This cell prepares our small toy dataset for fine-tuning by:

1. **Importing libraries**  
   - `pandas` for reading Excel files  
   - Hugging Face’s `Dataset` class for easy downstream processing  

2. **Loading the 40-example CSV**  
   - Reads **`training.xlsx`** into a pandas DataFrame (`train_df`) containing exactly 40 rows.

3. **Converting to a Hugging Face Dataset**  
   - Wraps the DataFrame with `Dataset.from_pandas()` to get `ds40`, enabling `.map()`, `.train_test_split()`, and other Dataset operations.

4. **Cleaning up index columns**  
   - Removes any auto-generated pandas index columns (names starting with `__`) so only our original `sentence` and `label` fields remain.

5. **Splitting into train and validation**  
   - Uses an 80/20 split (`test_size=0.2`) to create:  
     - **`train_ds`** with 32 examples for fine-tuning  
     - **`val_ds`** with 8 examples for in-training validation  
   - A fixed seed guarantees reproducible splits.

6. **Confirmation printout**  
   - Prints the sizes of each split to ensure we have the expected 32 training and 8 validation examples.  


In [5]:
#1. Load only the 40-example training file and split into training/validation
import pandas as pd
from datasets import Dataset

# Load the 40-example training set
train_df = pd.read_excel("training.xlsx")
ds40     = Dataset.from_pandas(train_df)

# Remove any pandas index column
ds40 = ds40.remove_columns([c for c in ds40.column_names if c.startswith("__")])

# Split: 80% train (32 examples), 20% validation (8 examples)
split = ds40.train_test_split(test_size=0.2, seed=42)
train_ds = split["train"]
val_ds   = split["test"]

print(f"Train on {len(train_ds)} examples, validate on {len(val_ds)} examples")


Train on 32 examples, validate on 8 examples


## Load the Held-Out Test Set for Final Evaluation

This cell performs the following steps to prepare the test data for a one-time evaluation after training:

1. **Read the 200-example test file**  
   Loads **`test.xlsx`** into a pandas DataFrame (`test_df`) containing 200 sentences and their labels.

2. **Convert to a Hugging Face Dataset**  
   Wraps the DataFrame with `Dataset.from_pandas()` to create `test_ds`, allowing it to be processed like our other datasets.

3. **Clean up any stray index columns**  
   Removes any auto-generated pandas index columns (names starting with `__`) so that only the original `sentence` and `label` fields remain.

4. **Confirm dataset size**  
   Prints out the total number of examples in the held-out test set (should be 200) to verify that it loaded correctly.


In [5]:
#2. Load the 200-example test set for final evaluation only (later)
test_df = pd.read_excel("test.xlsx")
test_ds = Dataset.from_pandas(test_df)
test_ds = test_ds.remove_columns([c for c in test_ds.column_names if c.startswith("__")])

print("Held-out test set size:", len(test_ds))


Held-out test set size: 200


## Fine-Tuning DistilBERT on Our Toy Sentiment Data

This cell puts everything together—from loading our small Excel-based datasets all the way through to training, saving, and evaluating a DistilBERT sentiment classifier.
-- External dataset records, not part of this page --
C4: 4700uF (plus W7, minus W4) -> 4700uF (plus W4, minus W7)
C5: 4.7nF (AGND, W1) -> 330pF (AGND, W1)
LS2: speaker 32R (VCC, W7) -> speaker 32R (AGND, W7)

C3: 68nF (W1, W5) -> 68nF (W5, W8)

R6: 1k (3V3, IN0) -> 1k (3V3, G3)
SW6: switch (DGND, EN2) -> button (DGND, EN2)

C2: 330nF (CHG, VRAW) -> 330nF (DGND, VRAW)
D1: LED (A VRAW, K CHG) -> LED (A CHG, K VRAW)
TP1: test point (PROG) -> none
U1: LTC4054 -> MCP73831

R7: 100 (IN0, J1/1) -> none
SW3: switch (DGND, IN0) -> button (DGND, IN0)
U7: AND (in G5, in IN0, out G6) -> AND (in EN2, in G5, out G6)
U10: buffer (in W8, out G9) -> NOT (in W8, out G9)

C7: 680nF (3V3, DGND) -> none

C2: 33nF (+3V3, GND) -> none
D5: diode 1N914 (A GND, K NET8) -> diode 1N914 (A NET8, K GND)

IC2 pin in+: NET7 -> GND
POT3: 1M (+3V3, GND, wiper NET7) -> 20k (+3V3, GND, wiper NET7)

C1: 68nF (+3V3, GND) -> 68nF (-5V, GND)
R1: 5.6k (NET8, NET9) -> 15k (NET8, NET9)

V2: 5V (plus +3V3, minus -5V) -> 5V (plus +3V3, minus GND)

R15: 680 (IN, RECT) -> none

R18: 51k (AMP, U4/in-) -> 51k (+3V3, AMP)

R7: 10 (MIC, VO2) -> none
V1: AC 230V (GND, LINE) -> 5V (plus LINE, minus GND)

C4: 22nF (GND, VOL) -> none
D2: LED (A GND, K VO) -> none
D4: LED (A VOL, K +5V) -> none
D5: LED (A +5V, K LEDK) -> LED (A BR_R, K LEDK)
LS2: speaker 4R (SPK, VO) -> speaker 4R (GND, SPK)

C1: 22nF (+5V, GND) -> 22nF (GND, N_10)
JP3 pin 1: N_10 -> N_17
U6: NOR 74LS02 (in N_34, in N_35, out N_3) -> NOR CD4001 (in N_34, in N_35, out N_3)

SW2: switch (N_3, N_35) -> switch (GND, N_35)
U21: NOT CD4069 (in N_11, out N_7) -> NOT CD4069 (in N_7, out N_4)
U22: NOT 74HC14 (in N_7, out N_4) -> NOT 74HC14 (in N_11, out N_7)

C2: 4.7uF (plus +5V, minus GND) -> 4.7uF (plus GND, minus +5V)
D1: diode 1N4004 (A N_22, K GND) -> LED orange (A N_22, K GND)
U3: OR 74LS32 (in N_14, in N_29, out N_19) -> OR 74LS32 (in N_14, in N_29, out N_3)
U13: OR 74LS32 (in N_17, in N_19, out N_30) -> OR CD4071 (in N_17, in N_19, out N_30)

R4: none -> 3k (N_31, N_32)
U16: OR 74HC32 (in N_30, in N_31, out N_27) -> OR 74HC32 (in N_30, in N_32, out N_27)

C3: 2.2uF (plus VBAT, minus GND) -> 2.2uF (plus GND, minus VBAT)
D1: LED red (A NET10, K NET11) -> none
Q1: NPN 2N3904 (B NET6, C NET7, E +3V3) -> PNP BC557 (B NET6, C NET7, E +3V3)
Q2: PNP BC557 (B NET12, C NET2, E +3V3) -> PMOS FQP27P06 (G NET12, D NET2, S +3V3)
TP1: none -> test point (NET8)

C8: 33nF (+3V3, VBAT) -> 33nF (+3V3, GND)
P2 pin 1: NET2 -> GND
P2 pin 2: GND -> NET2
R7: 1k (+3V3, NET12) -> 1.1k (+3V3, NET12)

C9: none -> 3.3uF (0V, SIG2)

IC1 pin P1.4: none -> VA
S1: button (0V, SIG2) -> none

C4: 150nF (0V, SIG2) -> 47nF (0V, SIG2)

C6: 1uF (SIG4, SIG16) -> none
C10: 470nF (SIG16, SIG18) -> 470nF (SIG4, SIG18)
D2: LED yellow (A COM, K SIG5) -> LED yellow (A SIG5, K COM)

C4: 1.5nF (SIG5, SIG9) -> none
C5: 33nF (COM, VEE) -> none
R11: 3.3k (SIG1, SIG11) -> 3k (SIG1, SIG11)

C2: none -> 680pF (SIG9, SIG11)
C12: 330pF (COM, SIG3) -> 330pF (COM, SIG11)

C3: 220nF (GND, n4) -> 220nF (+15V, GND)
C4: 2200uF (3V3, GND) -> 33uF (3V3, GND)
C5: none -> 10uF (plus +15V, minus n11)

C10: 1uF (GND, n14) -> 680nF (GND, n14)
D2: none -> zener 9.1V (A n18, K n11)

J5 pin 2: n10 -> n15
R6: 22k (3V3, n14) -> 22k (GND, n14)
Below is a step-by-step explanation of what happens and the key parameters used.

---

### 1) Load the Data  
- **`training.xlsx`** (40 examples, 20 positive / 20 negative) is read into `train_df`.  
- **`test.xlsx`** (200 examples, 100 positive / 100 negative) is read into `test_df`.  

### 2) Wrap in Hugging Face Datasets  
- We convert `train_df` and `test_df` into `Dataset` objects so we can apply Hugging Face utilities like `train_test_split`, `.map()`, and `.set_format()`.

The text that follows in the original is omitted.